BISNISINSIGHT.COM — Saham bank-bank besar kompak melemah pada perdagangan pekan ini seiring aksi jual bersih investor asing, dengan BMRI mencatat net sell terbesar sekitar Rp 699,9 miliar. Tekanan ini muncul meski likuiditas perbankan masih ditopang penempatan dana SAL pemerintah Rp 200 triliun hingga Juli 2027.
PT Bank Negara Indonesia Tbk (BBNI) memimpin pelemahan saham perbankan dengan penurunan 2,41% dalam sepekan ke level Rp3.650 per saham. Saham PT Bank Mandiri Tbk (BMRI) menyusul dengan koreksi 2,07% menjadi Rp4.260 per saham.
PT Bank Rakyat Indonesia Tbk (BBRI) turun tipis 0,6% ke Rp3.310 per saham. Meski begitu, secara sepekan BBRI masih mencatat kenaikan 1,22%.
Adapun PT Bank Central Asia Tbk (BBCA) terkoreksi 0,79% ke level Rp6.300 per saham. Dalam lima hari perdagangan, penurunan BBCA mencapai 0,4%.
Asing Lepas Saham Bank Besar
Arus dana investor asing memperlihatkan tekanan yang lebih dalam. Dalam sepekan, asing membukukan aksi jual bersih pada saham-saham bank besar dengan nilai terbesar di BMRI, yakni sekitar Rp 699,9 miliar.
BBCA menyusul dengan net sell asing sekitar Rp 631,1 miliar. BBNI mencatat net sell Rp 204,4 miliar, sedangkan BBRI sebesar Rp 176 miliar.
Pola ini menunjukkan asing cenderung mengurangi eksposur di sektor perbankan secara merata, bukan hanya pada satu emiten tertentu.
Dana SAL Rp 200 Triliun Jadi Penopang
Di tengah tekanan pasar, likuiditas perbankan mendapat dukungan dari kebijakan pemerintah yang mempertahankan penempatan dana SAL. Pemerintah memastikan dana sebesar Rp 200 triliun tetap ditempatkan di perbankan hingga Juli 2027.
Wakil Menteri Keuangan Juda Agung menyebut kebijakan tersebut merupakan kelanjutan dari komunikasi pemerintah dengan Bank Indonesia (BI) dan perbankan.
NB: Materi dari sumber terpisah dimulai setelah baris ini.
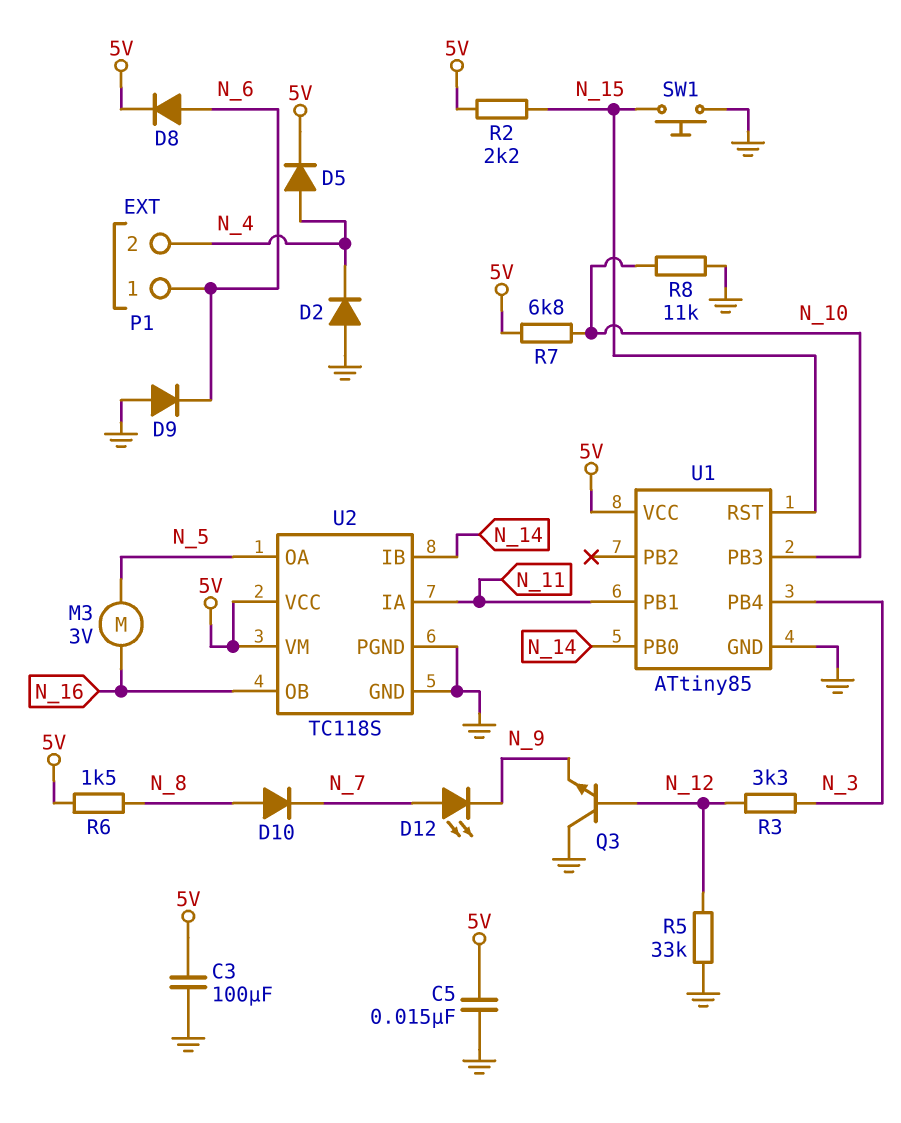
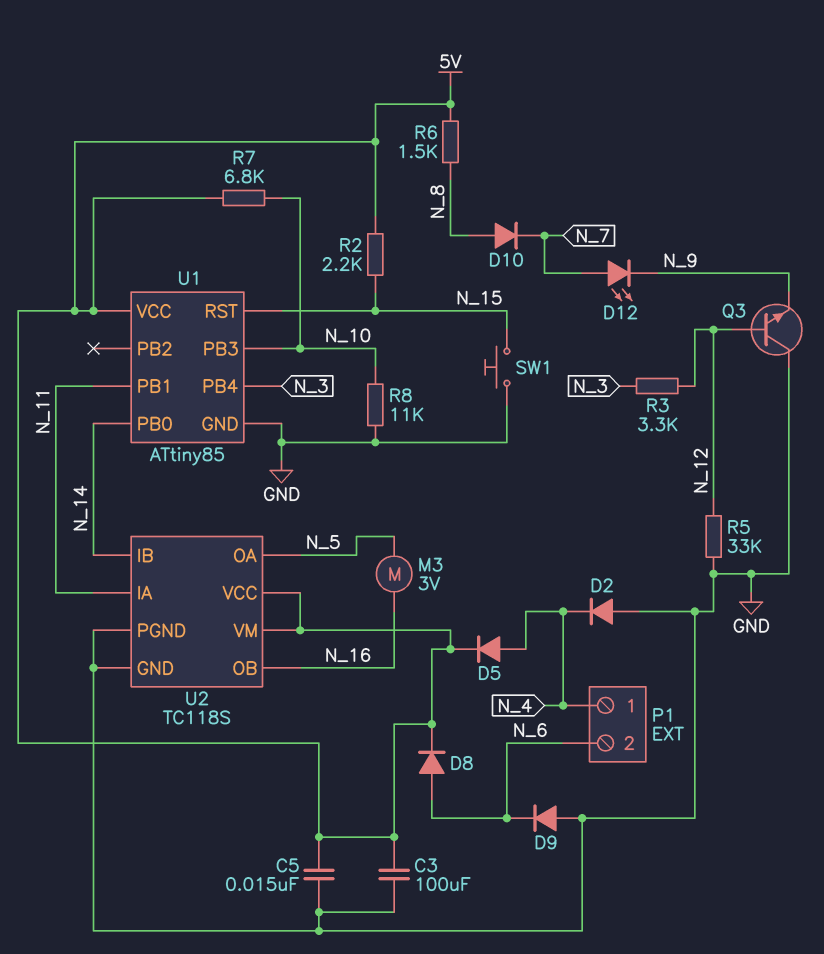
P1 pin 1: N_6 -> N_4
P1 pin 2: N_4 -> N_6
"Intinya, akhir tahun tetap sampai Rp 200 triliun dan diperpanjang sampai Juli tahun depan," ujar Juda dalam konferensi pers APBN KiTA Edisi September 2026, Jumat (18/9/2026).
Penempatan dana SAL ini berfungsi menjaga kecukupan likuiditas bank di tengah gejolak pasar keuangan. Dana pemerintah yang mengendap di perbankan memberi ruang bagi bank untuk menyalurkan kredit tanpa terganggu volatilitas portofolio saham.
Tekanan Jangka Pendek, Fondasi Masih Terjaga
Bagi nasabah dan investor ritel, pelemahan harga saham bank besar tidak serta-merta mencerminkan penurunan kinerja operasional. Tekanan lebih banyak bersumber dari perpindahan dana asing antar instrumen keuangan global.
Sejumlah analis menilai koreksi saham perbankan berpotensi terbatas selama likuiditas dan kualitas kredit tetap terjaga. Dukungan dana SAL hingga pertengahan 2027 memberi kepastian bagi bank dalam merencanakan ekspansi kredit.
Yang perlu dicermati adalah arah arus asing dalam beberapa pekan ke depan. Jika net sell berlanjut, tekanan harga saham bank besar bisa bertahan lebih lama meski fundamental emiten tidak berubah.